Thursday, 30 January 2025

Wonder, awe and the spiritual New York subway



The New York subway… offering one columnist a numinous insight.

“In the so-called “silly season” columnists the world over tend to reach back to their childhoods for inspiration. If you’re lucky, the result is sometimes gently humorous or deeply spiritual,” writes The Gadfly columnist ROBERT MACKLIN.

In the so-called “silly season” of December-January there’s not much happening in politics, so columnists the world over tend to reach back to their childhoods for inspiration. 

If you’re lucky, the result is sometimes gently humorous and might even underline a current trend or a prospect for the New Year. 

In fact, I just read a corker by my mate Rob Drewe in the West Australian on the ubiquitous “quicksand” that gave the bad guys that sinking feeling in the old Saturday matinee movies of our youth. It was right on the money.

I’ve been trying to write my new one, but every morning lately I’ve been driven nuts by millions of tiny black ants who have invaded the kitchen and destroyed every morsel of exposed food. But today I put a dollop of Buderim ginger cordial in half a glass of water, and they made a mad beeline for it.

Gotcha!

Anyway, New York Times readers – me included – were not as lucky as the West Australian’s when the deeply serious conservative columnist, David Brooks decided to relate his spiritual saga from woe to go. 

He began, he says, as an agnostic. “I grew up in a Jewish home where we experienced peoplehood (sic) more than faith… I lived through decades of Jewish adulthood, but all that proximity still didn’t make me a believer.

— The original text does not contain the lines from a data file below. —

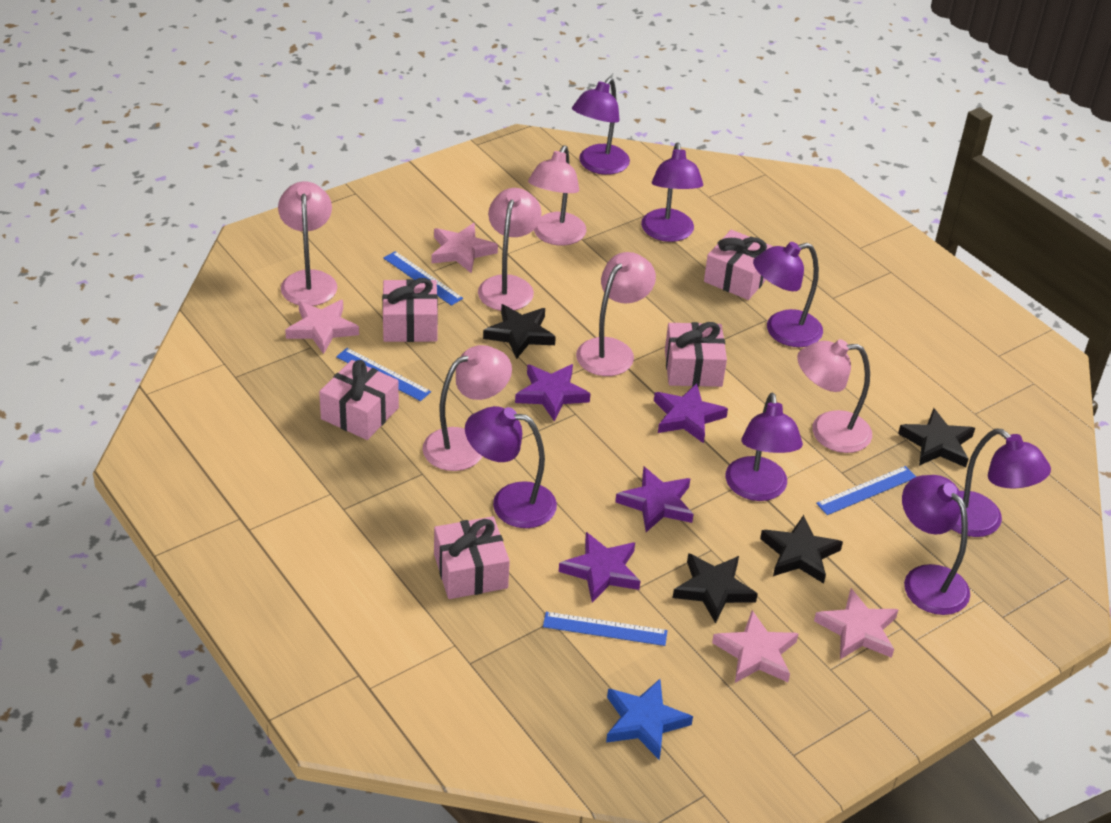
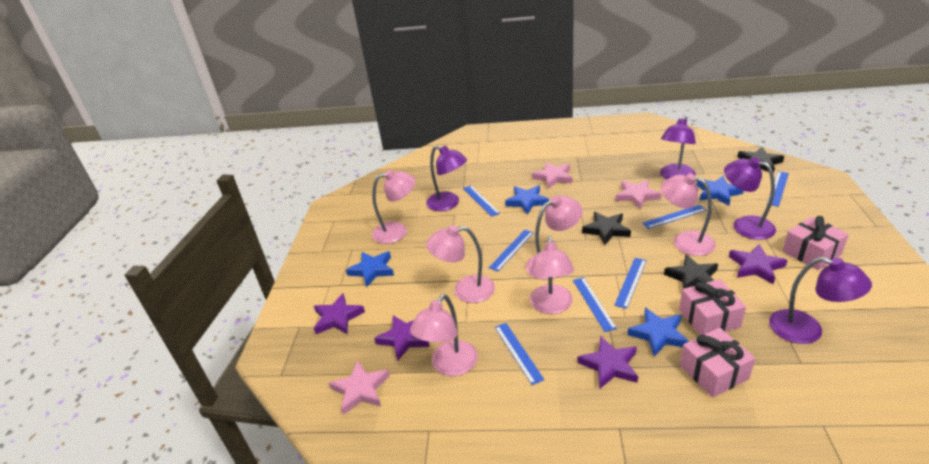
black star: 4 -> 3
blue ruler: 4 -> 7
blue star: 1 -> 4
pink gift: 5 -> 3
pink star: 4 -> 3
purple lamp: 7 -> 4

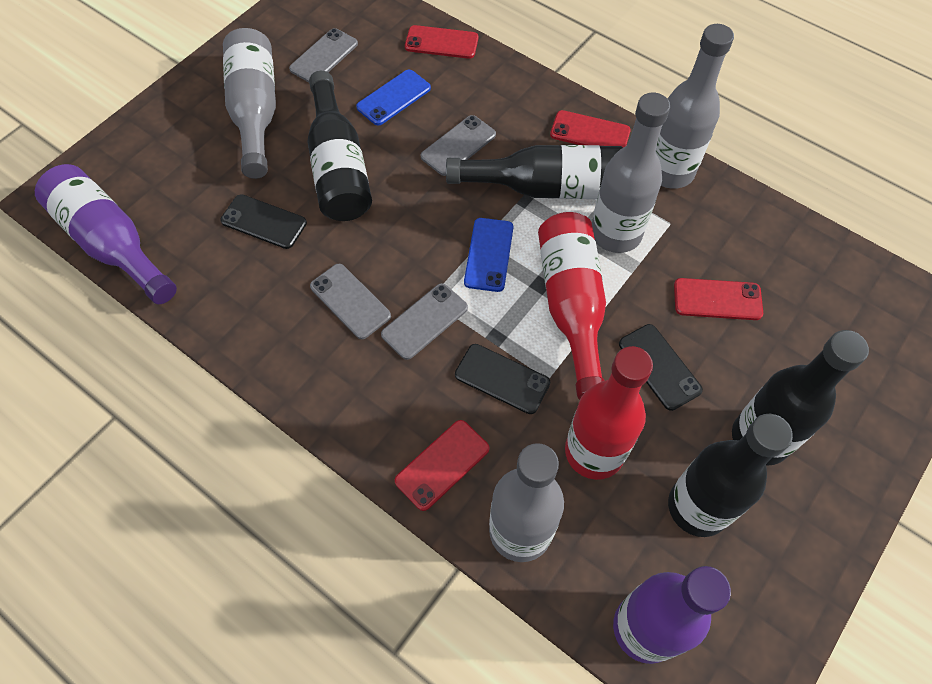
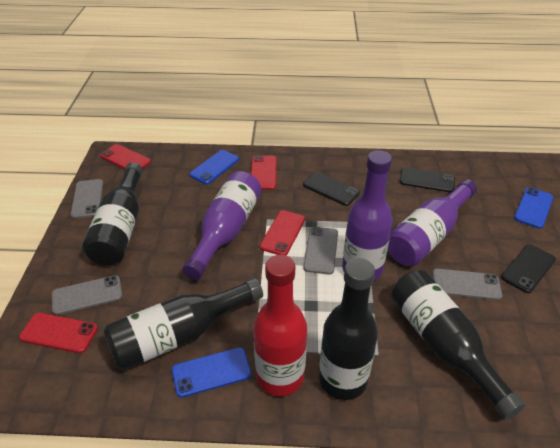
blue phone: 2 -> 3
grey bottle: 4 -> 0
purple bottle: 2 -> 3
red bottle: 2 -> 1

‘Some people are spiritual but not religious; you could say I was religious but not spiritual. When faith finally tiptoed into my life, it didn’t come through information or persuasion but, at least at first, through numinous experiences.”

These occurred, perhaps not surprisingly, “at the foot of a mountain in New England at dawn; Chartres Cathedral in France; looking at images of the distant universe; or of a baby in the womb”. 

Just whose baby David doesn’t say, however, it seems, “faith” tiptoed out again, even though the experiences “opened up vaster mysteries”. These were accompanied by “wonder and awe” as well as a desire to be “opened up still further”. 

That climaxed, he tells us, in April 2013. 

“I was in a crowded subway car underneath 33rd Street and Eighth Avenue in New York, truly one of the ugliest spots of this good green earth,” he writes.

“I looked around the car and I had this shimmering awareness that all the people in it had souls. Each of them had some piece of themselves that had no size, colour, weight or shape but that gave them infinite value. 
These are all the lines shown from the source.